第七期符号计算专题讲习班
2025年1月5-12日,中国深圳
专题课程
(T1)课程题目:计算几何与智能制造
申立勇 中国科学院大学
袁春明 中国科学院数学与系统科学研究院
课程简介:
计算几何是针对处理几何对象的算法及数据结构的系统化研究,可用于解决智能制造领域中所遇到的诸多问题,包括曲线曲面的表示、曲线曲面的隐式化和参数化、曲线曲面求交等,以及针对高速、高精、高可信数控系统的最优插补、空间刀补、误差补偿、轨迹规划与干涉分析等。本课程将介绍如何以计算代数几何与符号计算为工具来求解这些问题,并讨论该方向的最新进展。
主讲人简介: 申立勇,中国科学院大学数学科学学院教授,密码学院副院长,研究兴趣为计算几何、计算机辅助设计,数字化设计与数控技术等。在ACM Trans. Graphic.、IEEE Trans. Vis. Comput. Graphic.、Comput. Aided Geom. Design等期刊及国际会议上发表论文100余篇。曾获国际几何设计与处理大会最佳论文奖、首届吴文俊计算机数学青年学者奖。
主讲人简介:袁春明,中国科学院数学与系统科学研究院研究员,研究兴趣为数学机械化、数字化设计与智能制造中的数学方法。 成果主要发表在 Found. Comput. Math.、Trans. Amer. Math. Soc.、 J. Symb. Comput.等国际期刊上。曾获 ACM-SIGSAM 颁发的 ISSAC 杰出论文奖、 卢嘉锡青年人才奖。
(T2)课程题目:计算机定理证明系统Lean简介
潘锦钊 同济大学
课程简介: Lean是一个交互式定理证明器,提供了一套严格的逻辑和数学框架,使得推理可以被精确地形式化描述。本课程计划从使用者的角度出发,介绍Lean的逻辑基础,与通常的逻辑的关系,以及一些基本的使用方法及例子。最后介绍Lean在基础数学前沿领域的影响,及今后可能的研究方向。
主讲人简介: 潘锦钊,同济大学博士后,研究方向为椭圆曲线的算术。同时也是Lean较早的使用者,参与了Lean数学库的维护工作。
(T3)课程题目:Machine Learning and Symbolic Computation
Matthew England Coventry University, UK
课程简介:
The course will be split into four parts: an introduction, two case studies, and a consideration of where future potential lies.
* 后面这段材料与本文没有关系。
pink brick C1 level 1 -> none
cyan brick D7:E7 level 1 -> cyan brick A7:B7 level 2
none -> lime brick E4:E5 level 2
1. Introduction: We will briefly revise the fields of Machine Learning and Symbolic Computation separately and consider different ways in which they may interact, and the potentials and challenges of this interaction.
2. ML to Optimise CAD/QE: We will introduce the symbolic computation algorithm Cylindrical Algebraic Decomposition (CAD) and its application Quantifier Elimination (QE), before outlining work applying ML to optimise CAD.
3. ML to Optimise Symbolic Integration: We will revise symbolic integration and recent work to replace or optimise this with machine learning.
4. Explainable AI and Symbolic Computation: We will finish by outlining the field of Explainable AI and the speaker's hypothesis that this may give the most fruitful interactions between Machine Learning and Symbolic Computation, following some preliminary results.
主讲人简介: Dr Matthew England is an Associate Professor in Computer Science at Coventry University in the UK. He currently serves as the co-Director of the university's Research Centre of Computational Science and Mathematical Modelling. He is the elected Treasurer for the ACM Special Interest Group in Symbolic and Algebraic Manipulation (SIGSAM) and on the editorial board for Springer Mathematics in Computer Science and Maple Transactions. His research has focussed on algorithms for symbolic computation, particularly for real polynomial systems: derivation of new algorithms, their analysis, their implementation in computer algebra systems, and their application in fields as diverse as biology and economics. His recent work has focused on the integration of computer algebra with other areas of computer science: SAT/SMT solvers and machine learning (EPSRC Projects EP/T015748/1 and EP/R019622/1).
(T4)课程题目:Algebraic Geometry and Data Science
Manolis C. Tsakiris 中国科学院数学与系统科学研究院
课程简介: This mini-course will consist of two sessions of 80 minutes each.
The aim of the mini-course is to give an introduction to a few problems in
data science and machine learning, whose mathematical analysis and
algorithm design can benefit from techniques of algebraic geometry. In
particular, we will discuss low-rank matrix completion, subspace clustering,
phase retrieval and linear regression without correspondences. We will focus
on the algebraic geometric formulation of these problems, in which dimension theory, Groebner bases, Hilbert Functions and even local cohomology will make
an appearence. Basic knowledge of polynomial ring theory will be assumed.
主讲人简介: Manolis C. Tsakiris holds a PhD degree in Mathematics from the University of Genova advised by Aldo Conca, and a PhD in Electrical Engineering from Johns Hopkins University advised by Rene Vidal. His research interests concern Applied Algebraic Geometry and Commutative Algebra. He is currently Associate Professor at the Academy of Mathematics and Systems Science of the Chinese Academy of Sciences.